As the NFATP moves forward, lessons and trends from the initial 7 years can guide the program to allocate more effectively the limited resources available. Although HIV infections are spread across more than half of China, 86% of treated patients are concentrated in only 11% of counties/districts; thus, the bulk of resources will need to focus on these areas. Creative strategies must be developed to identify and treat earlier those infected sexually and through injecting drugs, with consideration given to encourage routine HIV testing for all who live in high-prevalence areas. CD4 cell counts have already been scaled up and viral load testing and hepatitis screening are scaling up now. Although these lessons are specific to China, the principles on which they are based are applicable to other developing countries with limited resources. Monitoring and evaluation of treatment outcomes is critically important to understanding the effectiveness of treatment programmes and usage rates and trends for planning purposes. For example, national programmes may not need to target the entire country. Geographic locations and risk cohorts that were hot spots several years ago may not be so today. Programmes must be flexible enough to adapt to changing trends and needs. This would not be possible without standardized data collection procedures put in place on a national or other large-scale database. Analyses should be performed routinely to ensure that limited resources are allocated effectively and that the cohorts most in need of treatment are reached. China’s NFATP has improved through careful analyses of its data and will continue to adapt in response to new data trends and scientific results.

Funding

This work was supported by the Chinese National Antiretroviral Treatment Program, and by the China Ministry of Science and Technology (MOST) Chinese National Basic Research Program (973:2006CB504201). Preparation of the manuscript was partly supported by US National Institutes of Health Research Grants (U2RTW06918-04S1 and 1R03TW008203-01).

Acknowledgement

The authors acknowledge the helpful review and comments from Dr. Marc Bulterys.
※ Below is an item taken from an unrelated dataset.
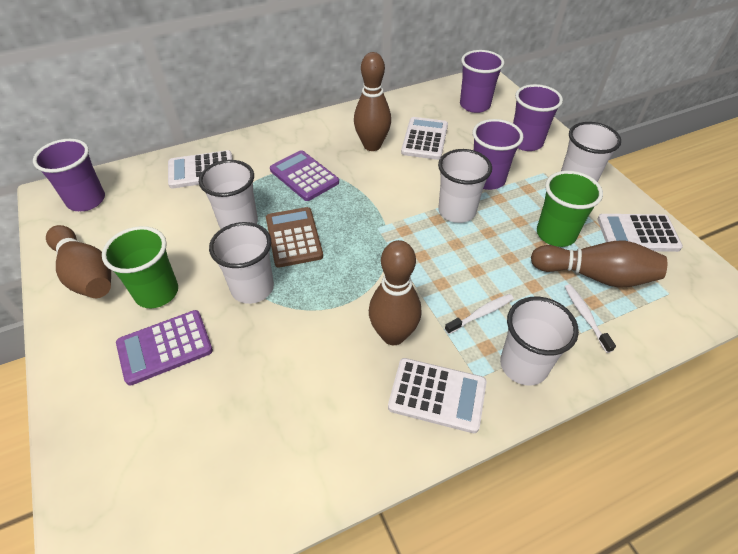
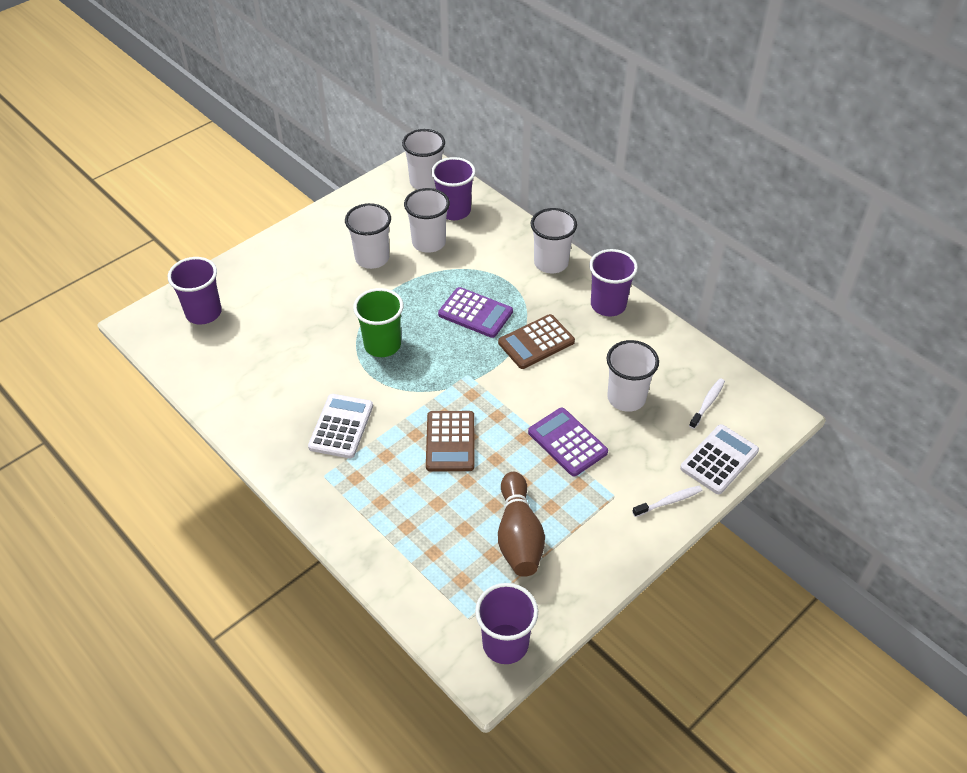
brown bowling pin: 4 -> 1
brown calculator: 1 -> 2
green cup: 2 -> 1
white calculator: 4 -> 2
Conflict of interest: None declared.

KEY MESSAGES.

  • The vast majority of patients are concentrated in a few areas and limited treatment resources can be focused in these areas.

  • Patients still present very late in their disease course and greater emphasis needs to be placed on earlier HIV diagnosis and treatment.

  • Injecting drug users (IDU) comprise a disproportionately low percent of those treated, compared to the overall national epidemiology. New strategies must be identified to bring HIV-infected IDUs into treatment.